Incidentally, I am still of the view I expressed here two years ago:
I support obeying the rubric, because it is the rubric and has the force of law. There is no very good theological reason, however, to admit laymen but not laywomen to the ceremony. The ordained versus the non-ordained or bishops versus non-bishops, yes; but if you are going to have laypeople at all, trying to restrict it to twelve men veers off into historical-reenactment territory. Now, historical reenactment is fine, and in fact it can help drive home some of the lessons of the Gospel, but let’s not pretend that it is a theological imperative.
. . .
The sentence does say “men” (viri).
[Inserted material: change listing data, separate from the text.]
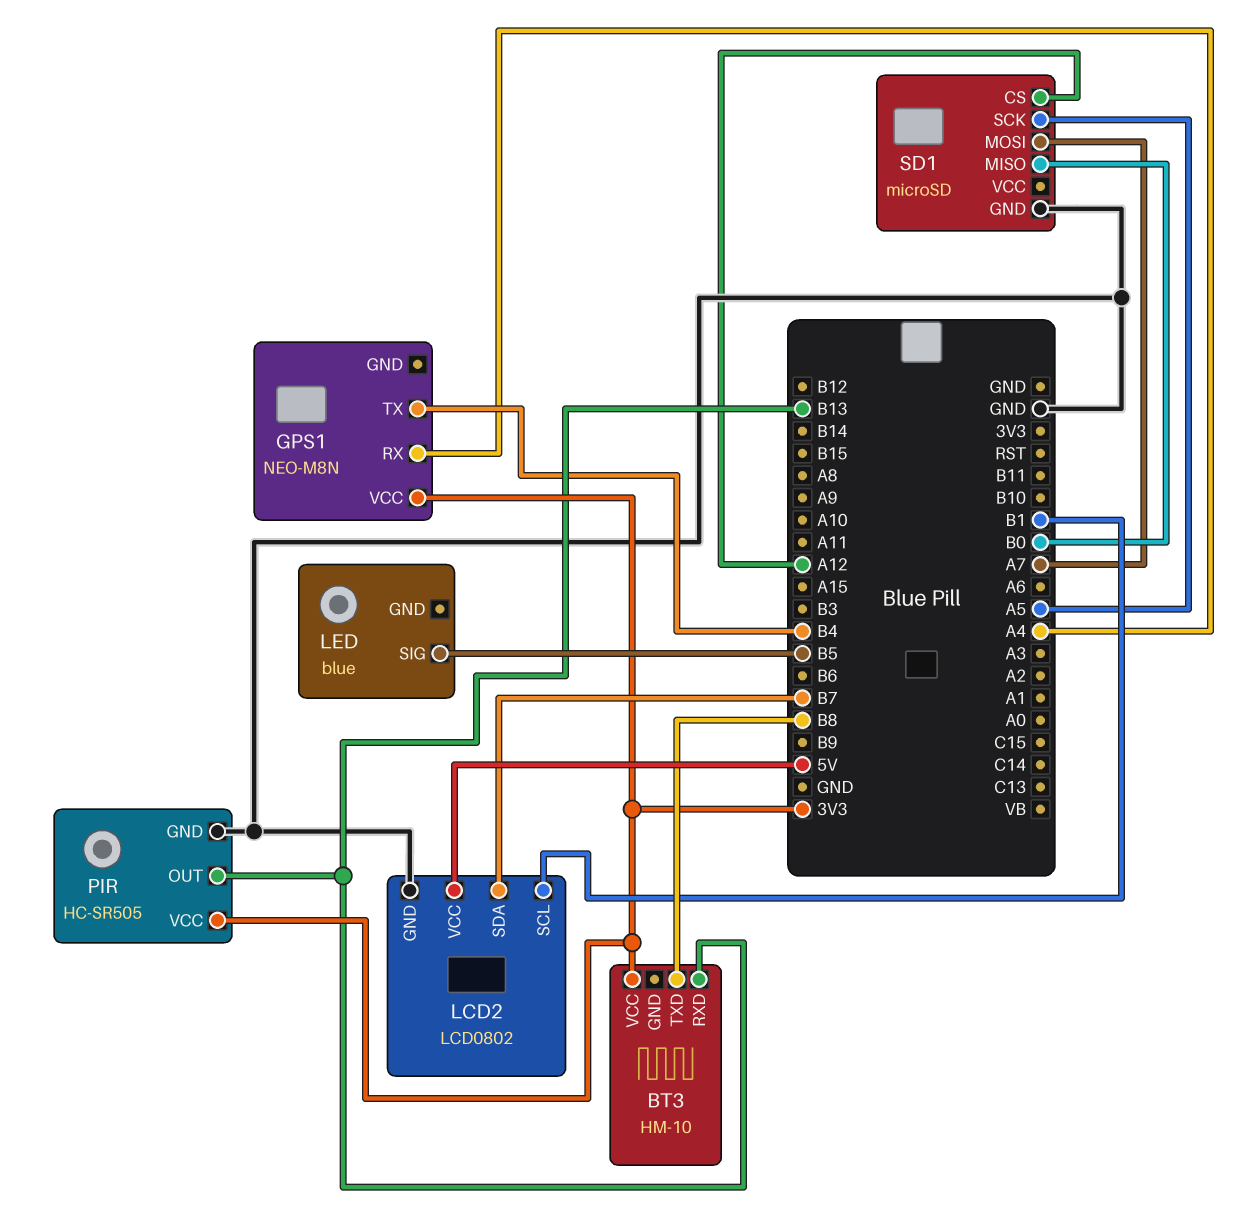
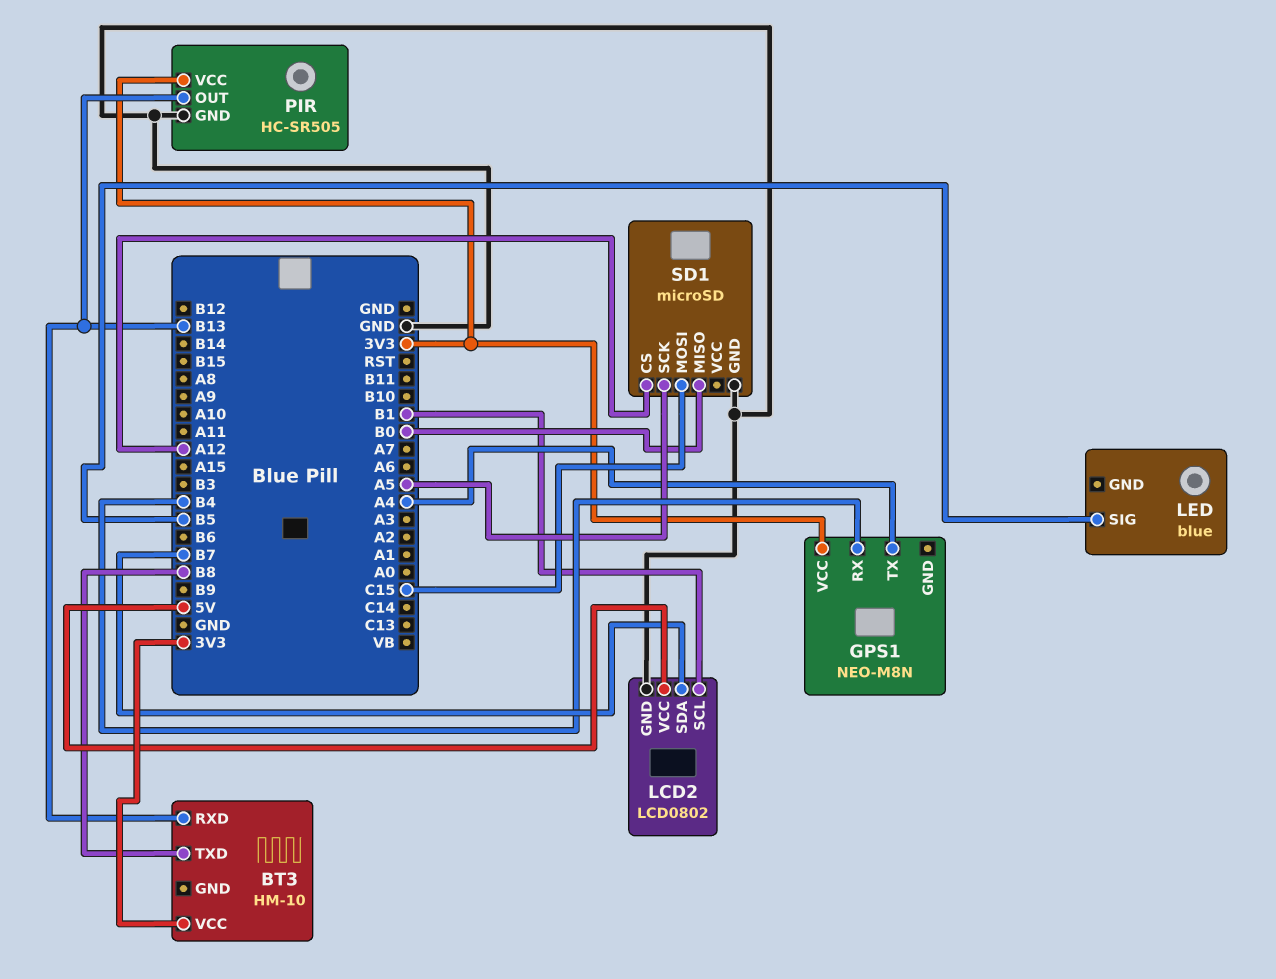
GPS1 pin RX: A4 -> B4
GPS1 pin TX: B4 -> A4
SD1 pin MOSI: A7 -> C15

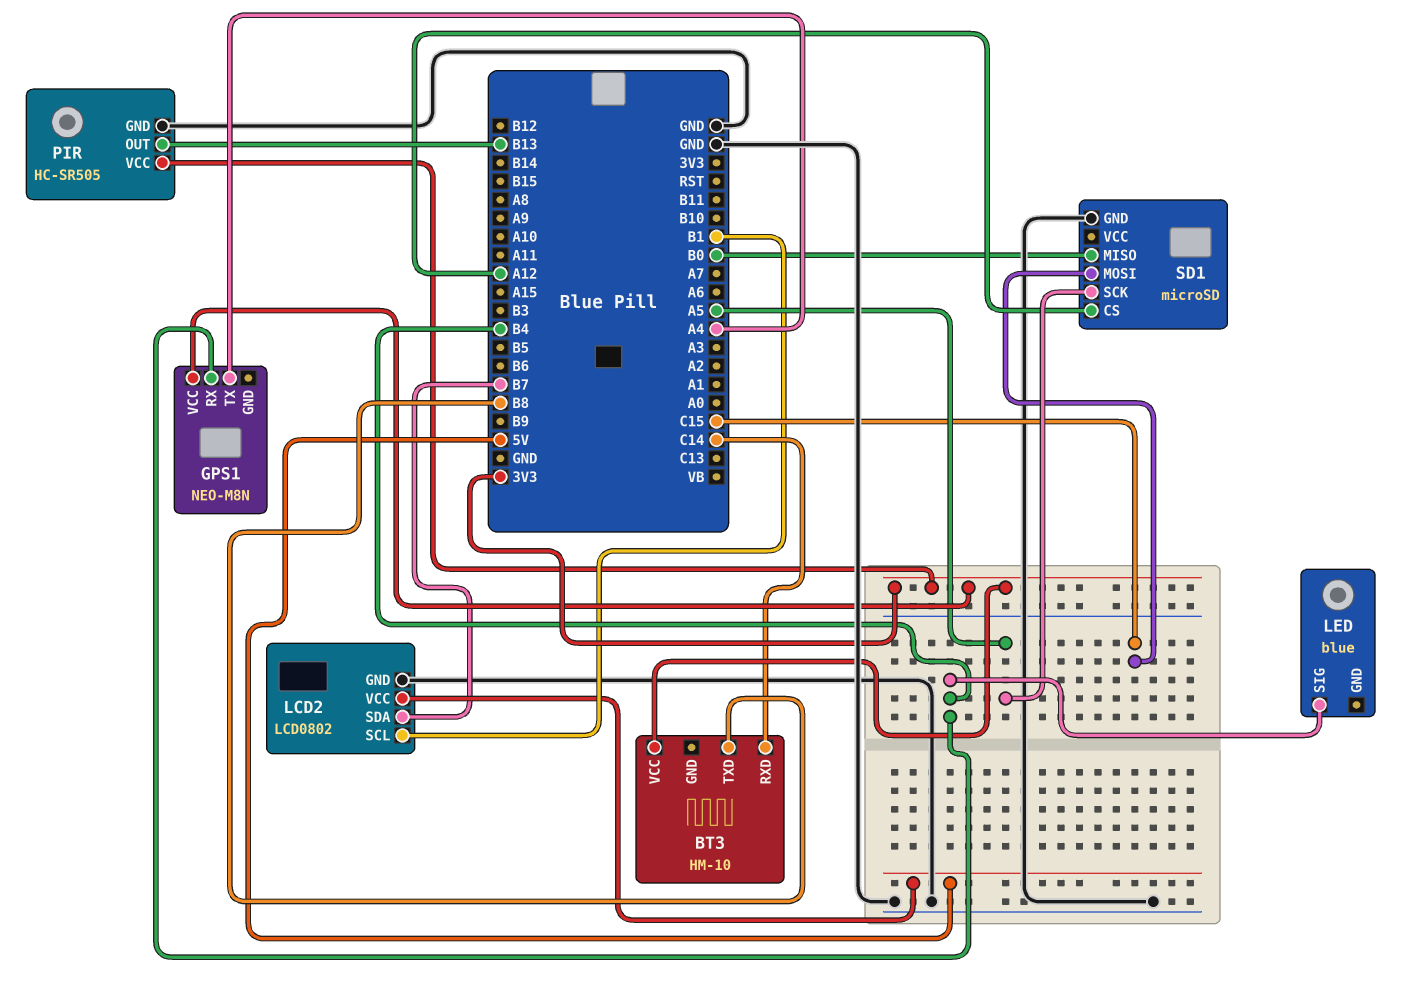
BT3 pin RXD: B13 -> C14
LED pin SIG: B5 -> B4

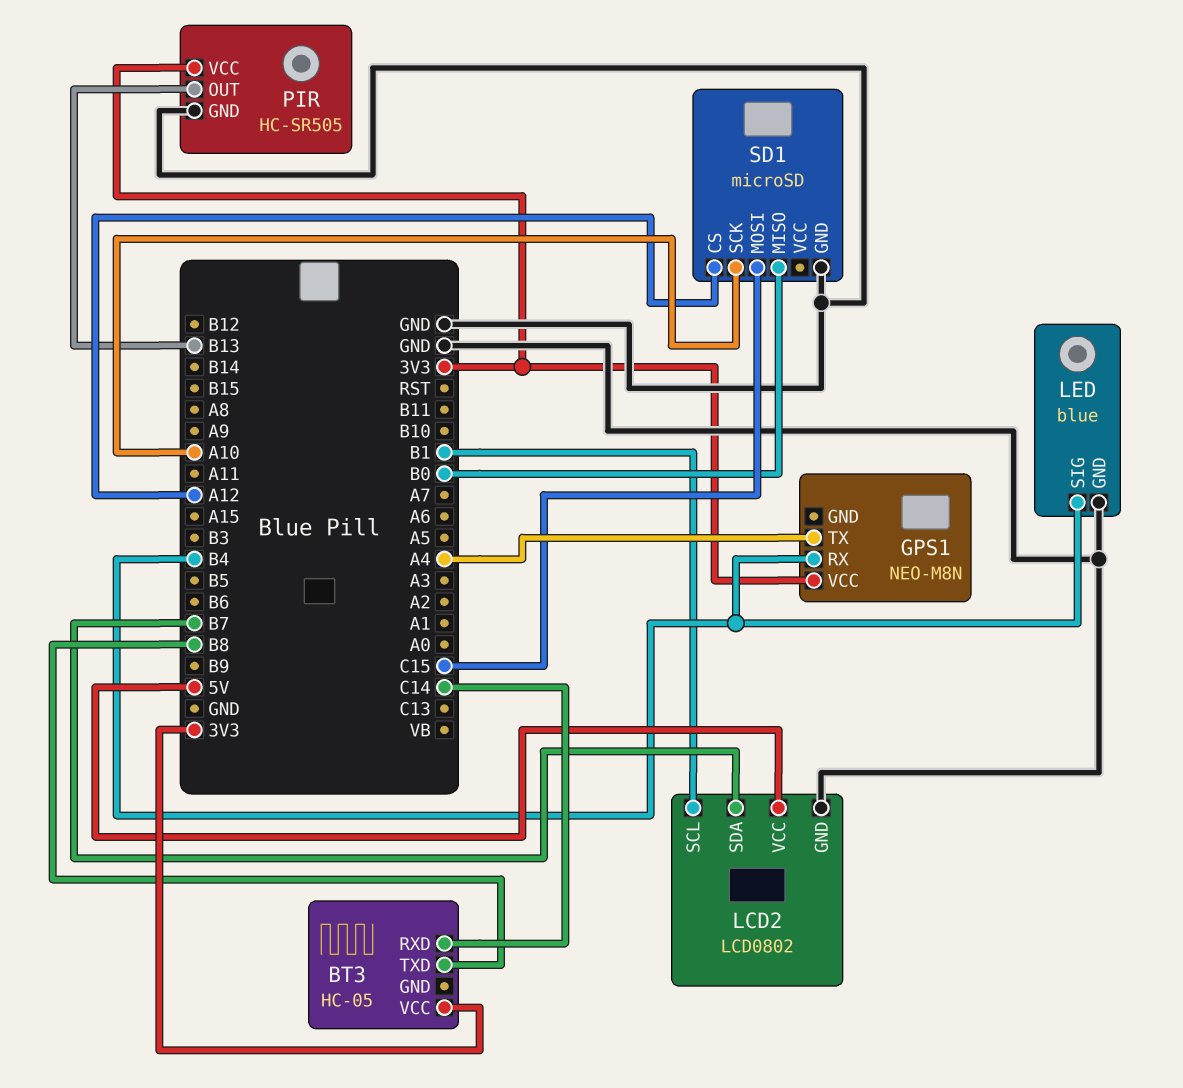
BT3: HM-10 -> HC-05
LED pin GND: none -> GND
SD1 pin SCK: A5 -> A10

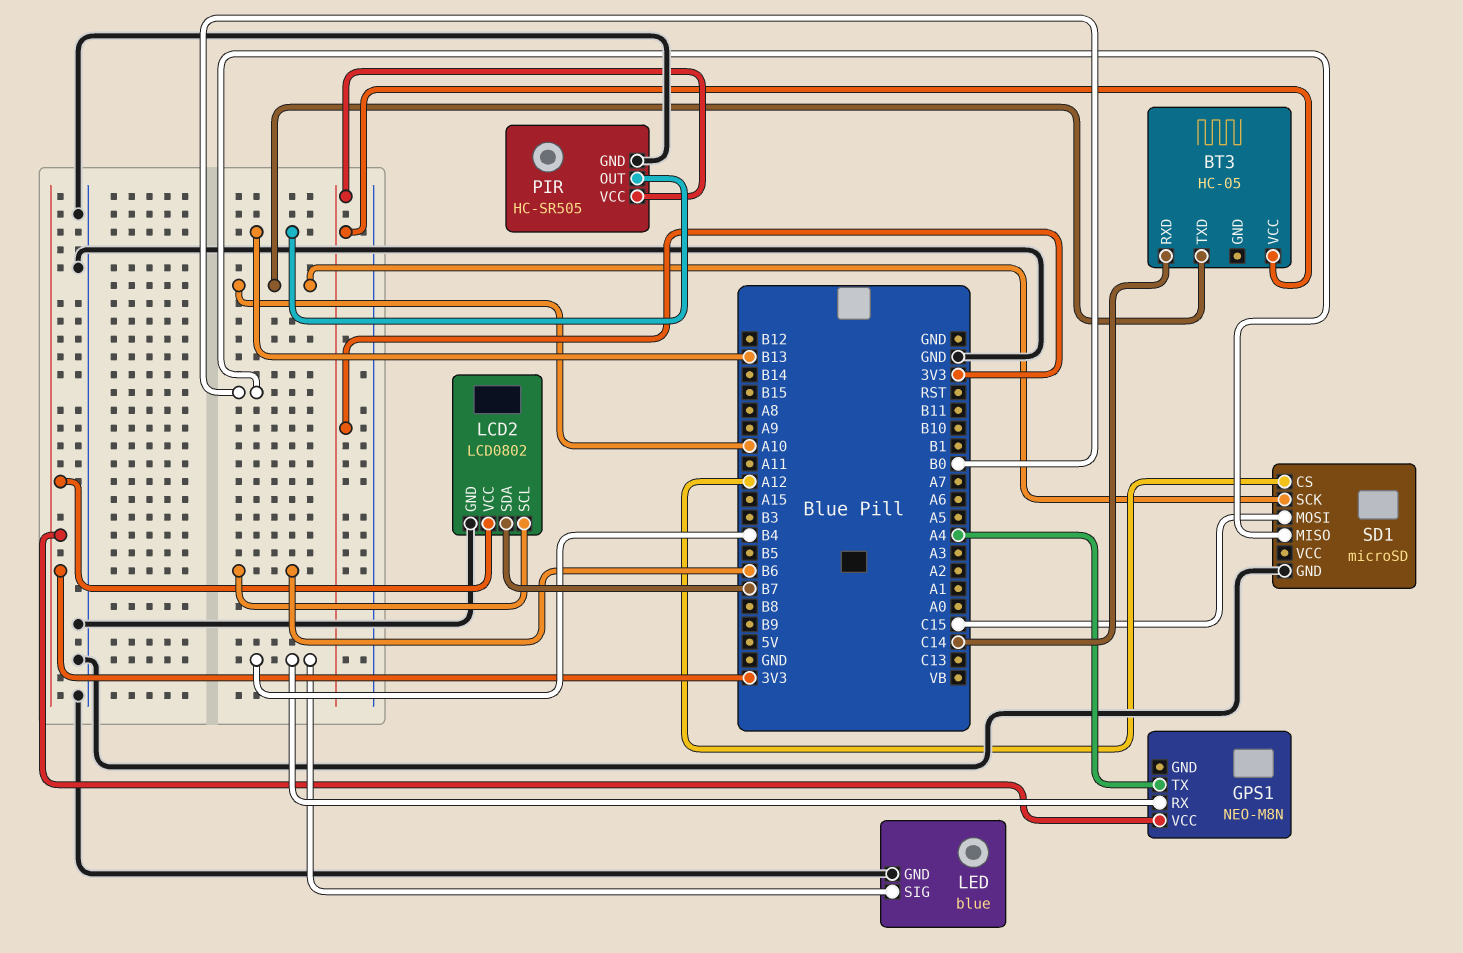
BT3 pin TXD: B8 -> A10
LCD2 pin SCL: B1 -> B6
LCD2 pin VCC: 5V -> 3V3

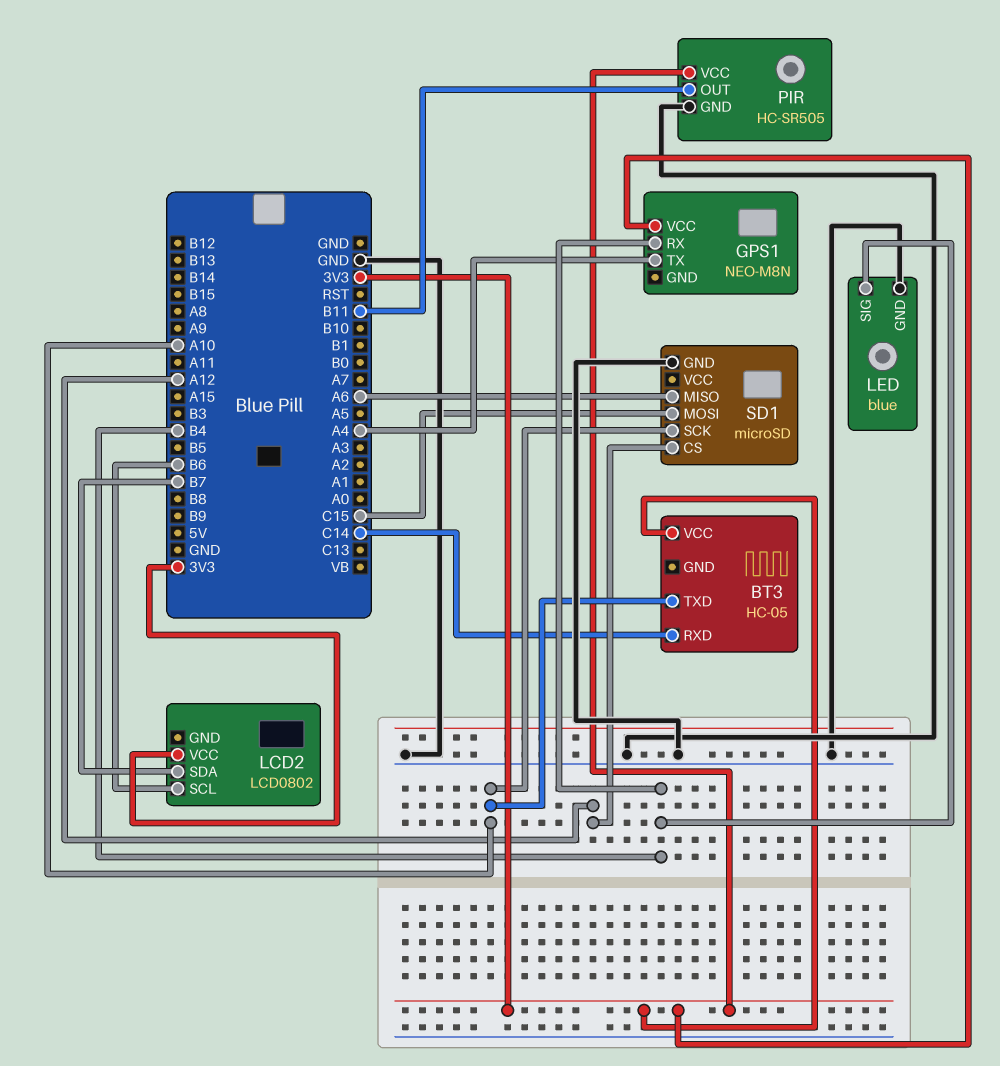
LCD2 pin GND: GND -> none
PIR pin OUT: B13 -> B11
SD1 pin MISO: B0 -> A6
However, people should be able to distinguish (1) given the way the rubrics are currently written, should a priest wash the feet of men only, or men and women?, from (2) is the rubric a good idea? should it be written differently?
My own view on (1) is, men only; the rubric is perfectly clear. As to (2), I see no theological reason to go either way, so you’re left with pragmatic concerns. On one hand, restricting it to men helps duplicate the circumstances of the original event, which has a sort of teaching effect; it reminds us that the Church recognizes the distinction between men and women; and it emphasizes that the Church is willing to be “politically incorrect” about the liturgy and does not always bow to modern conceptions of everything. On the other hand, as mentioned above, it shifts the emphasis from the priest’s act of service to the “worthiness” of those people chosen to be served; it’s bad publicity and makes us look sexist for the sake of something with no theological significance; and it may cause women to feel that the Church does not esteem them as being as worthy to be served as men.